Epilogue: The Vancouver Lectures and Related Thoughts

In the Socratic dialogue called the Vancouver Lectures, Spicer faces an audience which embodies the orthodoxies of modernism. The topic, text in question is the meaning, explication, clarification of the word “Outside” (dictational writing against the grain). By the end of three days, the audience still does not know what Spicer is talking about, as these grim words indicate: “Nobody believes me when I say there is a distinction [between outside and the poet]. I still believe there is. But I don’t believe it’s a psychological distinction or anything else. I don’t think it’s something the electroencephalogram would get. I don’t think it has anything to do with what’s in my skull. I think there is something Outside. I really believe that, and I haven’t noticed really, in all these people who come here, who did seem to believe that I believed it, but I do.” (p. 134, The House that Jack Built)

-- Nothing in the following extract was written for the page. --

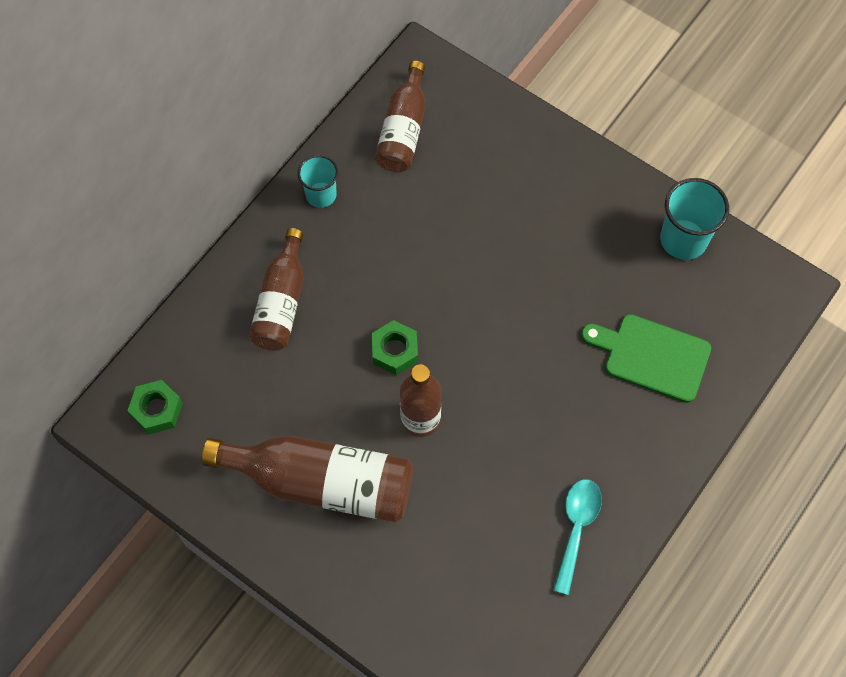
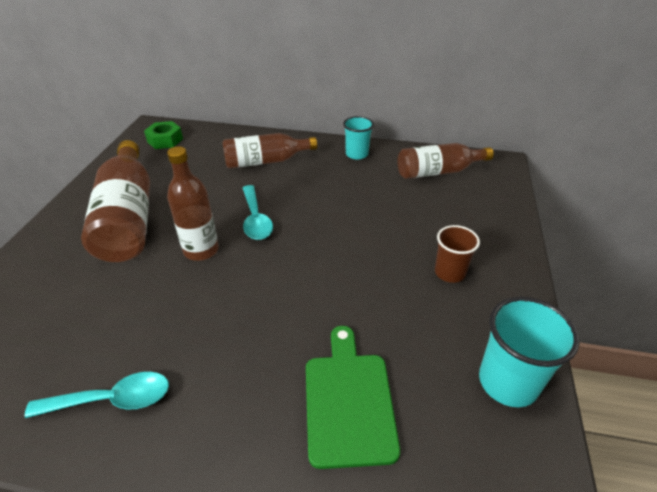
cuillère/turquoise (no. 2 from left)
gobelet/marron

Throughout the lectures, the audience tries to understand the Outside in terms familiar to itself, converting it into various currents in 20th century modernism. Spicer rejects them all, calling each furniture.

The first occurs with Creeley’s a “poem following the dictation of language,” a phrase which may define a good portion of the poetics of our last thirty years. Spicer says no; language is part of the furniture, within the system. The mother lode of surrealism, dreams, is also furniture; craft (the poetics of workshops, based on repetition, like mastering a musical instrument) is furniture, since writing against the grain is an unlearning experience. Tradition is furniture; strikingly, a poetics formed through connotation of words, Duncan’s “shadows of words,” is furniture. Any rhetoric of discourse is furniture since it involves “looking back” and inadvertently joins a system.

Only Elliot Gose, one of his most ardent attackers, hits on the word “meditative” (in the sense of contemplative) which surprises Spicer, and which he first misunderstands as “meditative verse,” another piece of furniture. Next day Spicer returns to the word, understanding and adopting Gose’s meaning. It is, to me, the crucial outcome of Vancouver Lectures to discover that contemplation (Loyolan, idealist, Taoist, Sufist or of a text in another language, doesn’t matter) is the first step to writing against the grain, stepping from discourse within modes of intention into the mind’s eye.

The attempt to domesticate, make part of furniture, Spicer’s elusive, gnostic concept of the Outside still continues. Surprisingly, Robin Blaser spends a good part of his essay, The Practice of Outside, connecting Spicer to Foucault, implying that their similarity showed that Spicer was part of a “serious” discourse, disregarding that the building of discourse was what most Spicer was against. Peter Gizzi’s essay, Jack Spicer and the Practice of Reading, asserts that After Lorca creates a “community of poets,” ignoring the reverse reality of the poem, the dynamics of destruction, tearing apart (in this case, of Lorca’s autonomy) the poem and the genre of translation involve.

I will end by mentioning two omissions, which clarify Spicer’s radical position as a poet and thinker. Jerry Rothenberg and Pierre Joris’s two volume anthology, Poems for the Millenium, does not include Jack Spicer. This anthology purports to represent the on the edge poetry which will take us to 21st century. I think it represents an “enlightened orthodoxy” and is the swan song of 20th century modernism.

Close Listening, the collection of essays on poetic performance edited by Charles Bernstein, contains an essay by Johanna Drucker, Visual Performance of the Poetic Text, on visual poetry. This anthology also claims to embody the latest ideas on poetic performance. Drucker’s essays depicts in detail the visual element in modern poetry, starting with Mallarmée’s iconic A Coup de Dés, including Appolinaire’s calligrams, concrete poetry, Kurt Schwitters, etc., ending with the present tensions, which are outgrowths of previous movements. She does not mention Jack Spicer either.

These two omissions should tell us something.